I'm living a geeks dream this vacation, not getting much reading done so far but decking out my computer to be a full-on Chinese wrecking machine. Yesterday I installed, debugged and tried out a half dozen different Chinese input methods, finally settiling on SCIM. Today, I spent most (all?) of the day trying to set up a terminal emulator with decent UTF-8 support so I can view Chinese characters as I work in the terminal. This is exciting because the terminal is the main way in which I interact with the computer, so replacing aterm with mlterm ("multilingual terminal") is a big deal. I finally got it looking right, I'll post a screenshot in a few minutes.

Along the way, I learned that:

  • "m17n" is an abbreviation for "multilingualization."
  • "i18n" is an abbreviation for "internationalization."

Can you figure out why?

(Later that day...) The promised screenshot shows several of the things I put together today. In the upper left, you can see the corner of Stardict peeking out. Stardict is a Chinese/English dictionary (which, like all 95% of dictionaries designed by Chinese, lacks pinyin). A cool feature of Stardict is shown in the Mozilla window at the bottom left, where the mouse is hovering over a selected word and a box has popped up with its English definition. In fact, Stardict will do this for pretty much any text you can select anywhere on the desktop. The black window in the far back is a mlterm terminal running a GB2312 environment (the most popular simplified Chinese character encoding), with the multilingualized version of the w3m text browser called w3m-m17n open to the Xinhuanet web page.

The closer black window is another mlterm terminal running a UTF-8 envinronment, editing a document in mined. Mined is a console-based text-editor that support many different encodings, including UTF-8 (as much as I love emacs, its awfully complicated to configure for authoring and editing Chinese documents). The text is being inputted with SCIM, the Smart Common Input Method, in smart pinyin mode. In the bottom right corner, you can see the gedit text editor launched in a simplified Chinese locale, rendering all of its menus in Chinese.

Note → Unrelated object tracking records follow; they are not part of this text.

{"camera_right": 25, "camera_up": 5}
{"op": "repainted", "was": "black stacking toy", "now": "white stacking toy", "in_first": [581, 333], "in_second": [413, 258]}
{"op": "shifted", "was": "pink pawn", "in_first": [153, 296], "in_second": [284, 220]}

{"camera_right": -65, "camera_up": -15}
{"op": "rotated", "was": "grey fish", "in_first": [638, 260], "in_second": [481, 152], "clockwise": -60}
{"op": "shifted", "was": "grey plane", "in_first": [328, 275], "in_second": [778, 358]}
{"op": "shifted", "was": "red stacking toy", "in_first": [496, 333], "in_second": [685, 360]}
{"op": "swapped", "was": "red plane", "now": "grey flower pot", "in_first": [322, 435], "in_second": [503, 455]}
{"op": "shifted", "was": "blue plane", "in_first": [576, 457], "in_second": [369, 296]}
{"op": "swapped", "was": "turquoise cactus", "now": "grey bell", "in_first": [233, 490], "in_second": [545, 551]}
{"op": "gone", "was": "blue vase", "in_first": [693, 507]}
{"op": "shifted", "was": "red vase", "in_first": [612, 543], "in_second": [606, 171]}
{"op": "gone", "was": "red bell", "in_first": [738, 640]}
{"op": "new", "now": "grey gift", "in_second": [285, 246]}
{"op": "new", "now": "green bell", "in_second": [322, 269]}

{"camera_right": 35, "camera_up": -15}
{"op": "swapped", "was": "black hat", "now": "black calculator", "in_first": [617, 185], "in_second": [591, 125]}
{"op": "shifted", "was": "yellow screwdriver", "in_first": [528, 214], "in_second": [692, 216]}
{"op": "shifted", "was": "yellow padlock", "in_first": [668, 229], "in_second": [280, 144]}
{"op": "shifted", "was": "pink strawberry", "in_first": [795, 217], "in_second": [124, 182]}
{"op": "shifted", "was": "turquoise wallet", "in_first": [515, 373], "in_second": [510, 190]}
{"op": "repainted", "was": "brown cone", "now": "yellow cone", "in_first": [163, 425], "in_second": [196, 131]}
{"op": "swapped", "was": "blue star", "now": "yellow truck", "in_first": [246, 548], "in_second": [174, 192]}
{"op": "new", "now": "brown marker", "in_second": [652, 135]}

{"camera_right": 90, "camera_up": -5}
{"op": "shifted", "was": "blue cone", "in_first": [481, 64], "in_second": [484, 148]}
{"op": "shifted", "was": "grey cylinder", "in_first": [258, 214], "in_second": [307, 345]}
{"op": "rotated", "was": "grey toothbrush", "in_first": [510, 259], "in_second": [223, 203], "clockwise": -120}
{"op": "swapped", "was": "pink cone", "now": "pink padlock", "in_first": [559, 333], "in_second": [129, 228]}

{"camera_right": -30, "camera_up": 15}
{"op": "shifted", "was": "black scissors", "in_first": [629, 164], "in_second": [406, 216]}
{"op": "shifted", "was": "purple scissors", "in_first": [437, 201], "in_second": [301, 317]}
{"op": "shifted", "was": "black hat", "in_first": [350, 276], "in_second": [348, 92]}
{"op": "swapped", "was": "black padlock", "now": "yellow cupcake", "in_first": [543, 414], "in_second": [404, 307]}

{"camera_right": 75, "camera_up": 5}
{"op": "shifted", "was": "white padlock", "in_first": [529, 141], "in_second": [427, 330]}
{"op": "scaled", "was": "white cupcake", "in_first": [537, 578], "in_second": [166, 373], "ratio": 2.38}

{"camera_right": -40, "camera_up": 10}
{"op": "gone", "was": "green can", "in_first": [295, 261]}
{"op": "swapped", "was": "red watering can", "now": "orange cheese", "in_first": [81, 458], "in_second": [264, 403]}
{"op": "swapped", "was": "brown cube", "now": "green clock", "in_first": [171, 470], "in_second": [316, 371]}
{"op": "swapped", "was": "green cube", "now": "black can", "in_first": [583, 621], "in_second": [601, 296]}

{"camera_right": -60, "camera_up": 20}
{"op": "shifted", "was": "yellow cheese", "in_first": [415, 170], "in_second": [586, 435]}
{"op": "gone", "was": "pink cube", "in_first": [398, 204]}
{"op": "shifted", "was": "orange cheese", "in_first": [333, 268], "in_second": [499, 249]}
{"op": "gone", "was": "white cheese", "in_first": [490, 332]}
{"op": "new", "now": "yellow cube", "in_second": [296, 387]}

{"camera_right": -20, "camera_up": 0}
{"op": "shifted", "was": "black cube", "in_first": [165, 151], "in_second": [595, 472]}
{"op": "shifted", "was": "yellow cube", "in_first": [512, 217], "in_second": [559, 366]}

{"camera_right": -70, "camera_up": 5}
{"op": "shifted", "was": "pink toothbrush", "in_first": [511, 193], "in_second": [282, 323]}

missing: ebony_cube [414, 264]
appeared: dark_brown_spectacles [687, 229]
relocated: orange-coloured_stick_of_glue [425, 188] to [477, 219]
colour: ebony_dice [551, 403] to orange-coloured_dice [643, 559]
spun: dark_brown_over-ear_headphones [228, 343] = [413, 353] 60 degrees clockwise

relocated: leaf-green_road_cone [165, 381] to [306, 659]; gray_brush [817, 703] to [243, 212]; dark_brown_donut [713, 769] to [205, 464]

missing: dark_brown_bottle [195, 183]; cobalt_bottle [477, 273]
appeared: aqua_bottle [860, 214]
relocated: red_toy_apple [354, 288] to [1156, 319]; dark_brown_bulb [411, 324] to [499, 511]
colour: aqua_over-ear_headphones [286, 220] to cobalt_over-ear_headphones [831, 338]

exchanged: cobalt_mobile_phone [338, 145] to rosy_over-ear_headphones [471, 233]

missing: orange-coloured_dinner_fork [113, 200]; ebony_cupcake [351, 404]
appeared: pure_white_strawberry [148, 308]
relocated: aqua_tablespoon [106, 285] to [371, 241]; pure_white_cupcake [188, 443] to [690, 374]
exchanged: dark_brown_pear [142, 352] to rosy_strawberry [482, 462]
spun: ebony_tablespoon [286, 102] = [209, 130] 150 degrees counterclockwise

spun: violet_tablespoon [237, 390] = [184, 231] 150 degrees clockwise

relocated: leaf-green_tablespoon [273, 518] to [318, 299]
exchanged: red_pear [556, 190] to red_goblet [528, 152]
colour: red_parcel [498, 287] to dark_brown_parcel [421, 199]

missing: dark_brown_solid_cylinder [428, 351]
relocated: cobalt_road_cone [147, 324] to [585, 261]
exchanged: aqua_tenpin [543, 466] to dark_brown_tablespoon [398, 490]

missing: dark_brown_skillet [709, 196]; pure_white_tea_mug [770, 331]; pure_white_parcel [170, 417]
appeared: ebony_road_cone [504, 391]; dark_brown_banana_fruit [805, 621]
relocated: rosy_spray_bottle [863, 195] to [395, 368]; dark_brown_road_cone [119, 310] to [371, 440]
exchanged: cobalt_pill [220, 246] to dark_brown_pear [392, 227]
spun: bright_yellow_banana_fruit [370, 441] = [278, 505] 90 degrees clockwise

What did I learn from all of this? Besides a few new abbreviations (see above), I learned that it's a pain to install this stuff on linux and it should probably be left to the pros to develop a while longer before the average person can install and use multiple languages on linux with ease. Not that I didn't know that before: I would say that this further cements me into the "OS X is Unix done well" camp. Support for dozens of languages out of the box! But in the end, Linux wins out again by being a perpetual learning experience, a toy that never gets old.